Living in the Yard as a freshman, one is like an innocent young princess, who since birth has been locked in a granite tower surrounded by a black and murky moat filled with starving, rabid mutant crocodiles. Since she never leaves, she has absolutely no idea how dangerous it can be. On the rare occasions when I crossed over to the Coop, I simply waited for the light to change. At first, it did strike me as strange that the cars never stopped, but I somehow whistled my way through that carefree year, my illusions intact.

THIS naive faith in the universal sanctity of traffic laws was eternally shattered when I began to live in the Quad. My first day of class I walked peacefully and unsuspectingly through the Common and found myself standing on one of the islands in the middle of Mass. Ave., where you cross to reach the Science Center.

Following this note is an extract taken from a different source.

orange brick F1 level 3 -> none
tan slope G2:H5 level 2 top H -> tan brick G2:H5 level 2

I was a bit nervous because the cars were going much faster than the posted speed limit, but I couldn't know the horror that was about to befall me. The first hint came as a huge garbage truck, with workers hanging off of all sides, arms flailing, came roaring from beneath the underpass. I couldn't tell, it all happened so fast, but it seemed that they swerved toward me on purpose.

I remember hearing someone shout "grab his hat," then I felt a blow to the side of the head. Then I was on the ground-my new Boston Red Sox cap was gone, there was laughter coming from the truck halfway down the street and I was covered in black sludgy water, apparently from the mud puddle that had been in the gutter at my feet just moments before and which I had made a careful mental note to avoid.

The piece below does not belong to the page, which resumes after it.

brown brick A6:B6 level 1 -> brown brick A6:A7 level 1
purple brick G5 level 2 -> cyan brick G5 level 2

I had barely regained my senses when it happened again. From out of the haze of mud dripping from my forehead and eyelids, from out of the cloud of exhaust left by the garbage truck, a car was aiming straight for my head. Maybe the driver had decided to pass another car by going over the island without seeing me, or maybe he thought I was a mud puddle, or maybe he simply wanted to hit me for the sheer sadistic pleasure, but whatever the motive, that Honda's grille left an imprint on my forehead that remains to this day.

I lay for days in Stillman Infirmary, reliving the shocking events, and I vowed to myself that I would never again be so used. I formulated an intricate plan, brilliantly designed to take revenge on the wretched drivers of this urban jungle.

BUT something in my mind must have snapped that fateful day, and I found myself more and more wanting to hurt others as I had been hurt--to force little old ladies to climb street lights, to catch baby carriages on my car's bumper and push them down the street at breakneck speed, and to turn normally healthy young Harvard students into quivering lumps of processed vegetable matter. At the same time I wanted to force all Honda drivers into trees and make garbage trucks do triple Louganis spins into brick walls. My plan would accomplish all this, and more.

I became a Shuttle driver.

Now I have a Class 2 license, which makes me legally qualified to pilot anything over 15,000 pounds, regardless of whether I have ever had training or not. I've racked up three kills in just a few short weeks, along with 14 hospitalizations, two of which are in intensive care. I've discovered that a Shuttle can get up to 57 m.p.h on the curve which goes beneath the underpass before it starts to flip over. I've caused approximately $27,500 worth of damage, all of which is paid for by Harvard, since the University cannot afford to fire any of us right now.

I think the nightmares and sweat that I mentioned previously are leftover guilt from remembering the Harvard students that I've caused pain and suffering. They remind me of how I once was. But they'll get over it--the Shuttle system needs more drivers, Besides, even my nightmares are less and less frequent. I've always said, if you can't beat them, join them.